Study on the microstructure and properties of the transition region of IN625/TC4 bimetallic structure by laser melting deposition with Cu interlayer

doi: 10.7513/j.issn.1004-7638.2023.04.007
  • Received Date: 2023-03-21
  • Publish Date: 2023-08-30
  • The bimetallic structure composed of IN625 nickel-based high-temperature alloy with excellent high-temperature properties and lightweight and high-strength TC4 titanium alloy has broad application prospects in the aerospace field. However, due to the large differences in physical and chemical properties of the two metals, the direct fabrication of IN625/TC4 bimetallic structure inevitably results in the formation of metallurgical defects such as cracks in the transition region, so the effective connection of IN625/TC4 bimetallic structure has been a hot spot and a difficult area of research in the industry.

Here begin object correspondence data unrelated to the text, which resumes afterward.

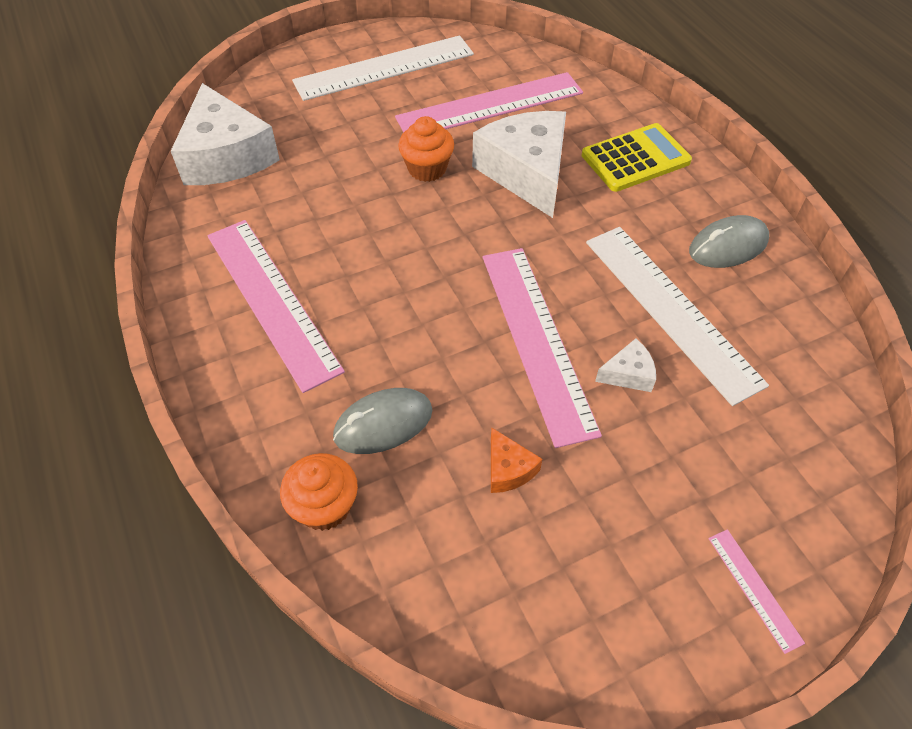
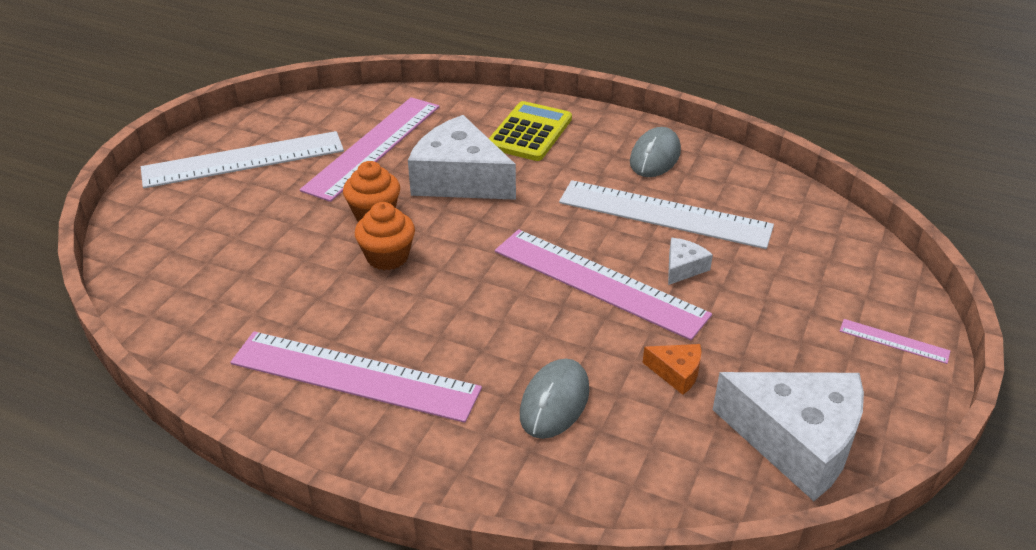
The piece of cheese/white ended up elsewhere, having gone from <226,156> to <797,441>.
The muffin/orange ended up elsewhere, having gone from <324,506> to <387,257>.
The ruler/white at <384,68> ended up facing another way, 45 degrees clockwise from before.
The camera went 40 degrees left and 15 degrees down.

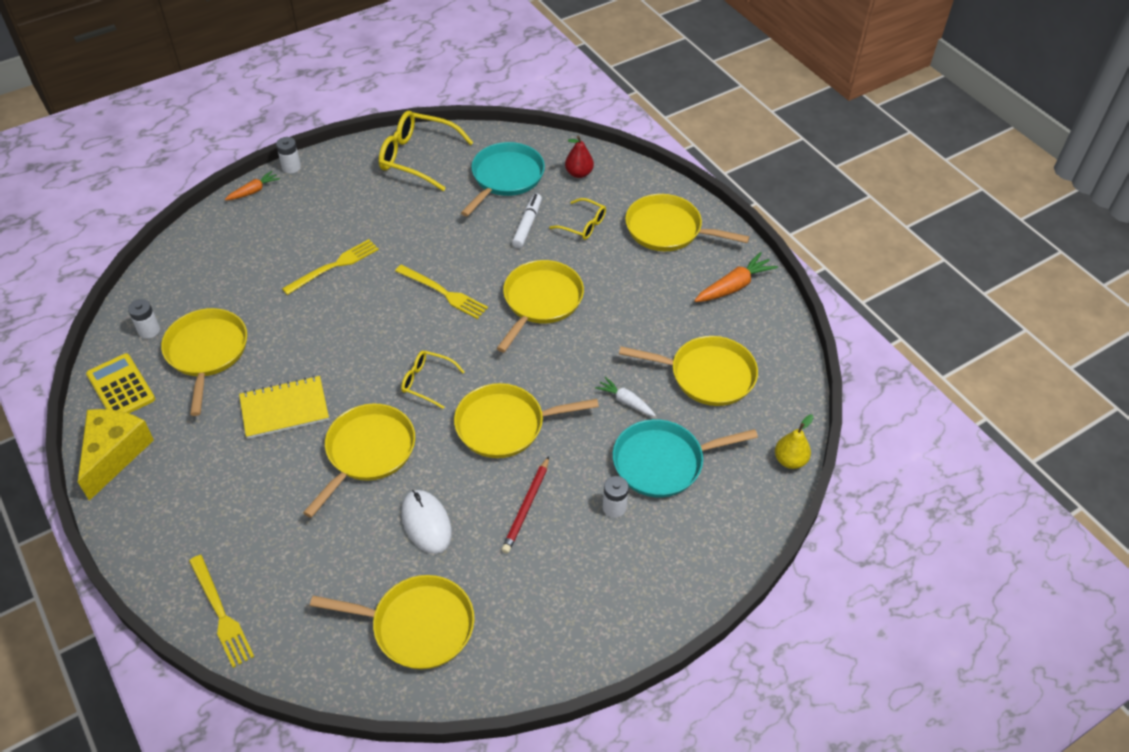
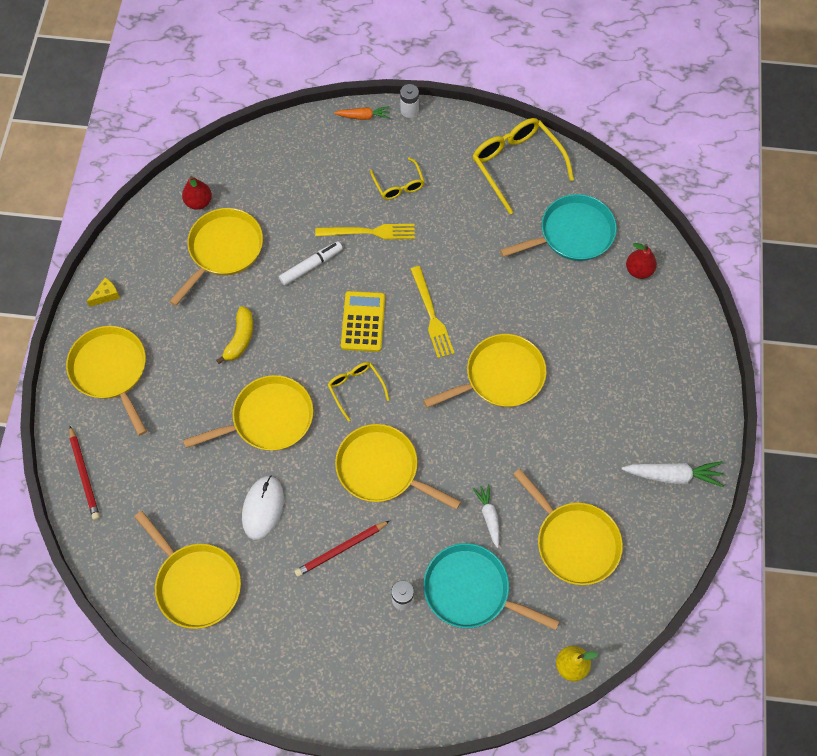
The size of the piece of cheese/yellow at <115,454> changed by a factor of 0.43.
The calculator/yellow ended up elsewhere, having gone from <121,387> to <363,321>.
Where the battery/white stood at <149,330>, the toy pear/red came to stand at <199,202>.
Where the table fork/yellow stood at <221,613>, the wooden pencil/red came to stand at <84,474>.
Where the notebook/yellow stood at <284,409>, the banana fruit/yellow came to stand at <240,339>.
The felt pen/white ended up elsewhere, having gone from <527,225> to <311,266>.
The spectacles/yellow ended up elsewhere, having gone from <583,225> to <399,185>.
The pan/yellow ended up elsewhere, having gone from <667,229> to <111,370>.
What was the carrot/orange at <734,286> turned into the carrot/white at <672,476>.
The camera went 40 degrees right and 15 degrees up.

In this work, laser melting deposition technology was used to prepare IN625/TC4 bimetallic structure without cracks and other metallurgical defects by adding Cu interlayer, and studied the microstructure and mechanical properties of the transition region. The results show that the phase composition inside the transition region of the IN625/TC4 bimetallic structure deposited by laser melting with Cu interlayer is mainly γ-Ni, γ-Cu, (Cr, Mo), Ti2Cu, TiCu, TiNi3, α-Ti and β-Ti. Tensile results at room temperature indicate that the tensile strength of the IN625/TC4 bimetallic structure with Cu interlayer is about 228.9 MPa. The fracture location is near the Cu/IN625 transition region, and the fracture morphology shows quasi-dissociative fracture characteristics.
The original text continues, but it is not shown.